By noon today, Albertson’s stock was up over 10% on reports that it will merge with its bigger rival Kroger
Why Would This Happen?
Until several years ago, almost every household in America shopped for groceries the same way your mom did. But now the grocery industry is in an upheaval, as big as anything that has ever happened in any retail sector.
Now that groceries can be shopped for without ever going to a store, a low-margin business like grocery is challenged. Consumers historically picked their own products and brought it home themselves, saving the retailers billions in logistics. With customers shopping online and requiring delivery, the additional picking and delivery costs change the economics fundamentally.
Stores are becoming less necessary and logistics-to-home are critical. With the industry anchored in stores everywhere, the industry’s fixed cost structure is challenged.
In the future, the industry needs fewer stores for fewer customers coming in. Importantly, it also needs two types of distribution-to-home locations. One for regularly re-ordered products where you can order well ahead of time, usually the things you find in the core aisles of the store like paper towels, breakfast food, condiments, and one for fast delivery of fresh food or items needed immediately (like when you have a half-made dish on your counter that’s missing an ingredient).
For all of that change to happen, the industry has to be open to change. Stores need to be consolidated and while part or all of some stores will be suitable for conversion into distribution centers for home delivery, many will have to be shuttered. That will require enormous scale and capital to accomplish. Competing stores right next to each other will have to consolidate.

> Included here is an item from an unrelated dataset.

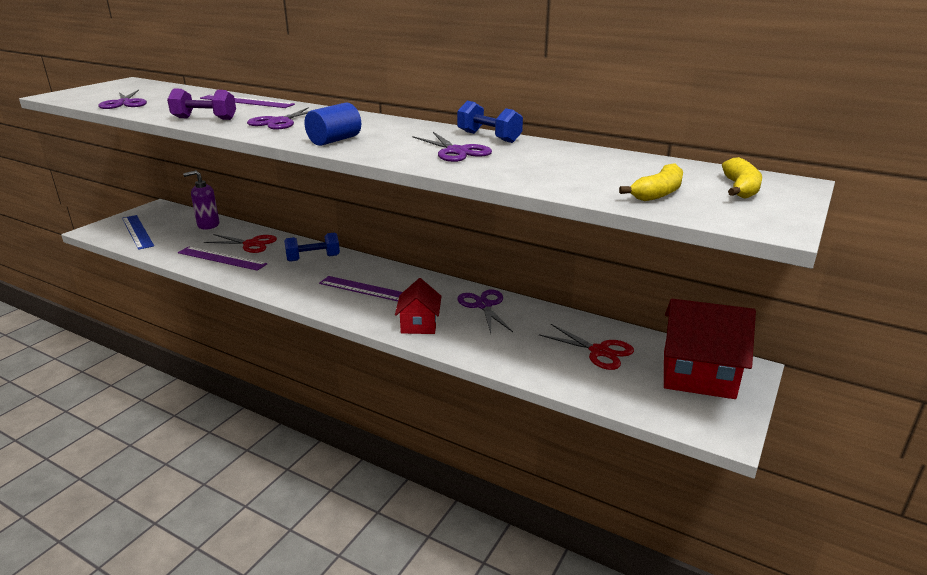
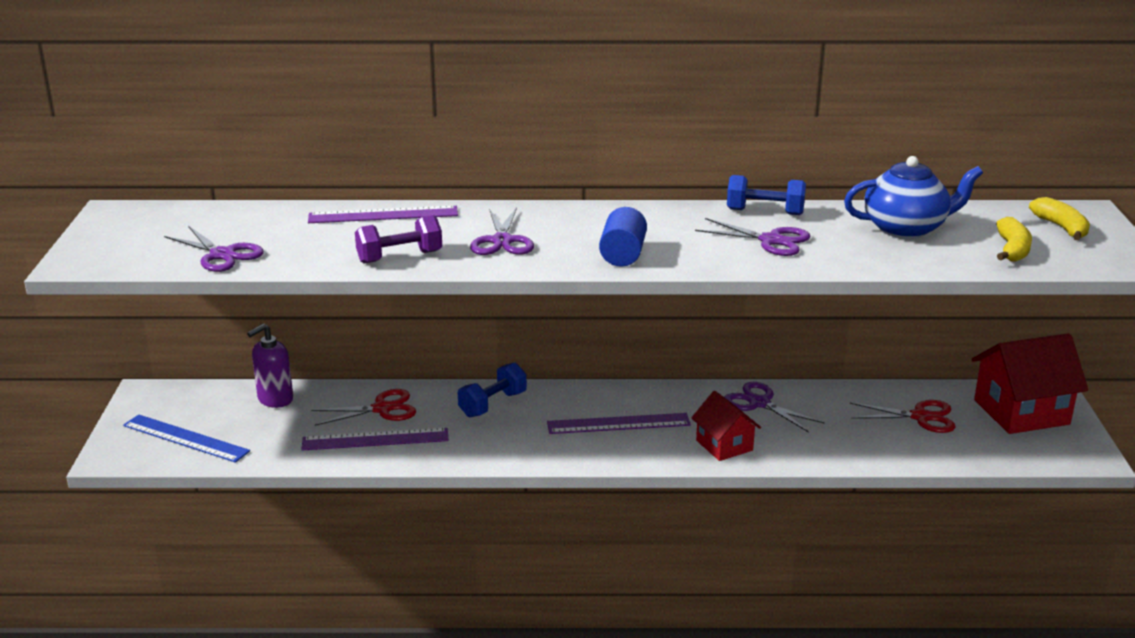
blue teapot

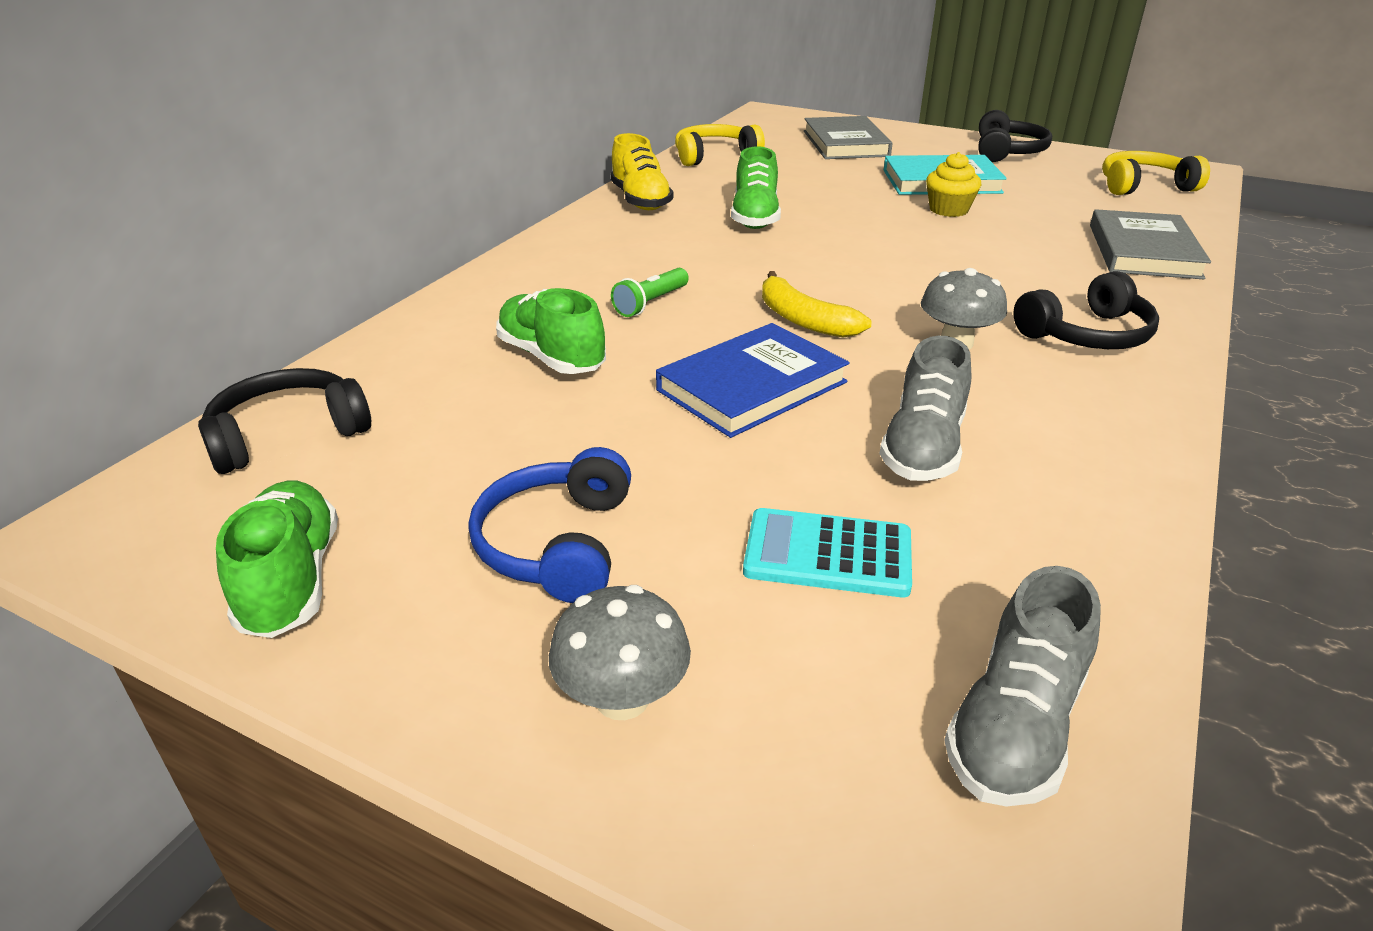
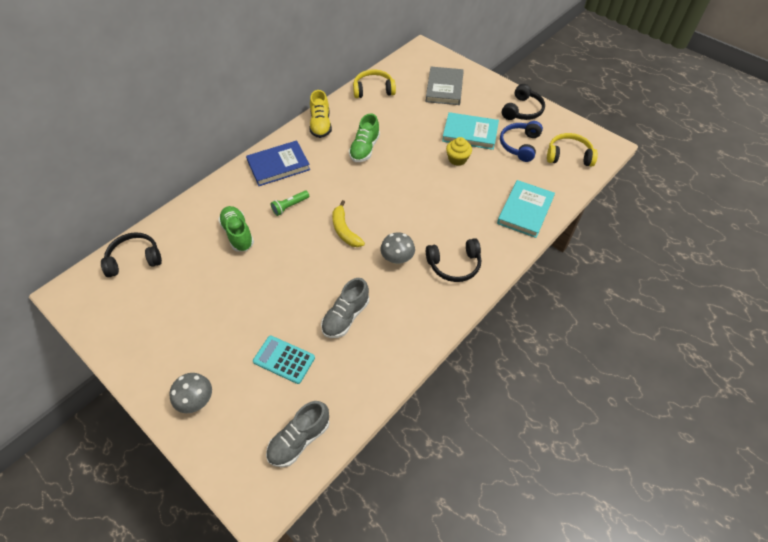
teal hardback (no. 2 from left)
blue hardback
blue headset
leaf-green sneaker (no. 1 from left in the first image)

All those changes are why Kroger and Albertson’s should merge. They can close stores that compete directly, they will have greater resources to create the distribution they need and they will have increased buying power to remain efficient.
I wrote about all these ideas two years ago and explained why the two should merge; the idea was ridiculed. Legacy companies often don’t see how things are changing until it’s too late. Fifty years ago, Sears was the world’s largest retailer and was in the perfect position to become what Amazon
You might say that the deal won’t pass anti-trust muster. You might be right but this deal has a lot of arguments in its favor. Walmart is aggressively building its direct-to-consumer grocery business, using its massive scale in grocery and other businesses to gain advantage. Amazon acquired Whole Foods and is investing enormously in grocery. Success in grocery is mission-critical for all these companies. It would be folly to say that Kroger and Albertson’s will dominate the market if they merge, Walmart and Amazon will use everything they can to dominate the grocery business.

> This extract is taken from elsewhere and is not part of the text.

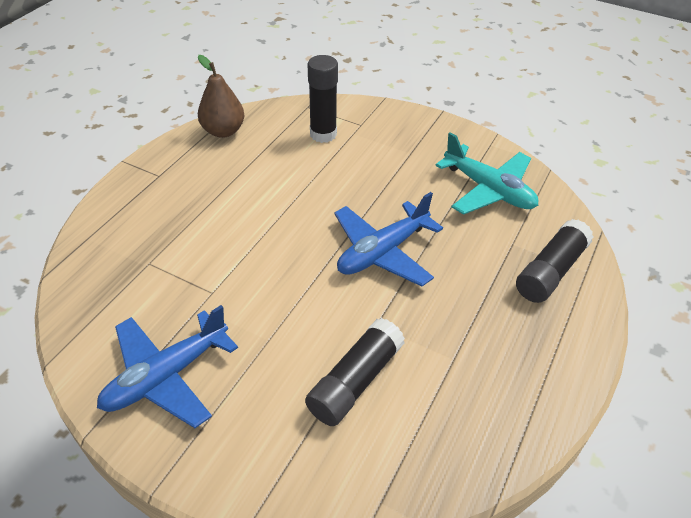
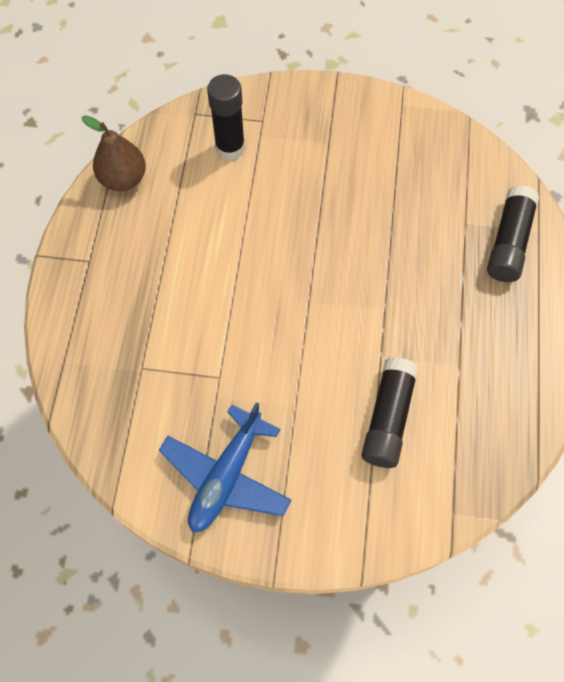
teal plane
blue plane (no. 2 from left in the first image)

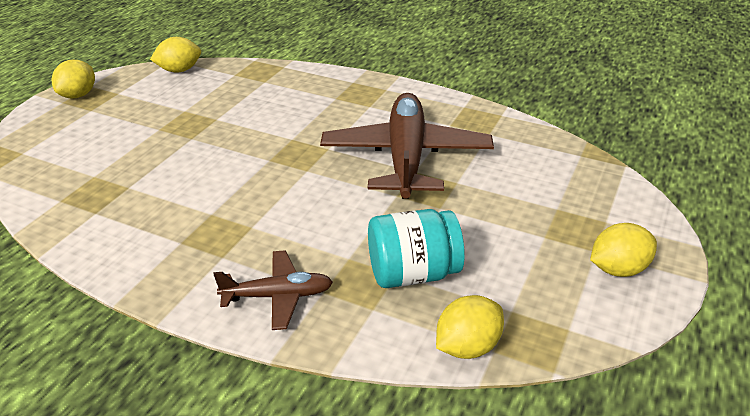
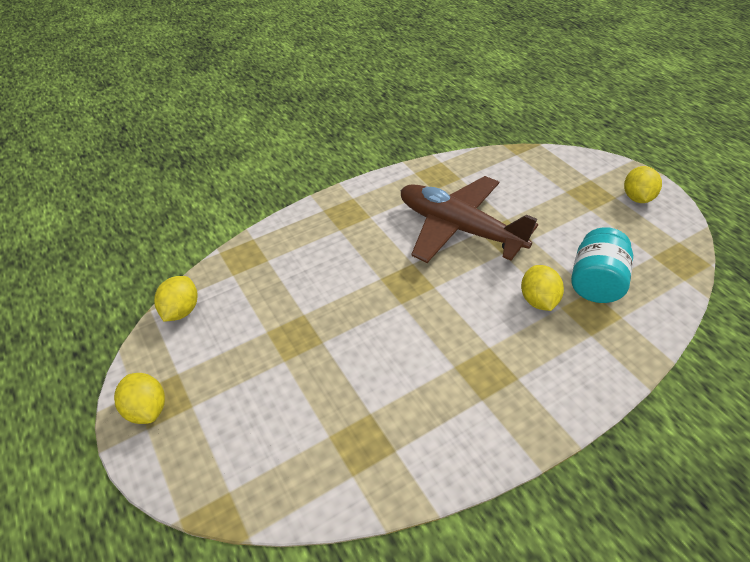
brown plane (no. 1 from left in the first image)
golden citrus fruit (no. 3 from left)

It’s impossible to say whether this combination will happen. Albertson’s announced in February that it is considering strategic alternatives, often a euphemism for a sale of the company. And it’s only a rumor at this stage. But the deal has a lot of arguments in its favor and whether it happens or not, it’s conceivable because it’s driven by the enormous changes taking place in the grocery business.
Whether this deal happens or not, a reconfiguration of the industry won’t be surprising as grocers realign themselves to survive the coming changes in the grocery industry and the competition Walmart and Amazon.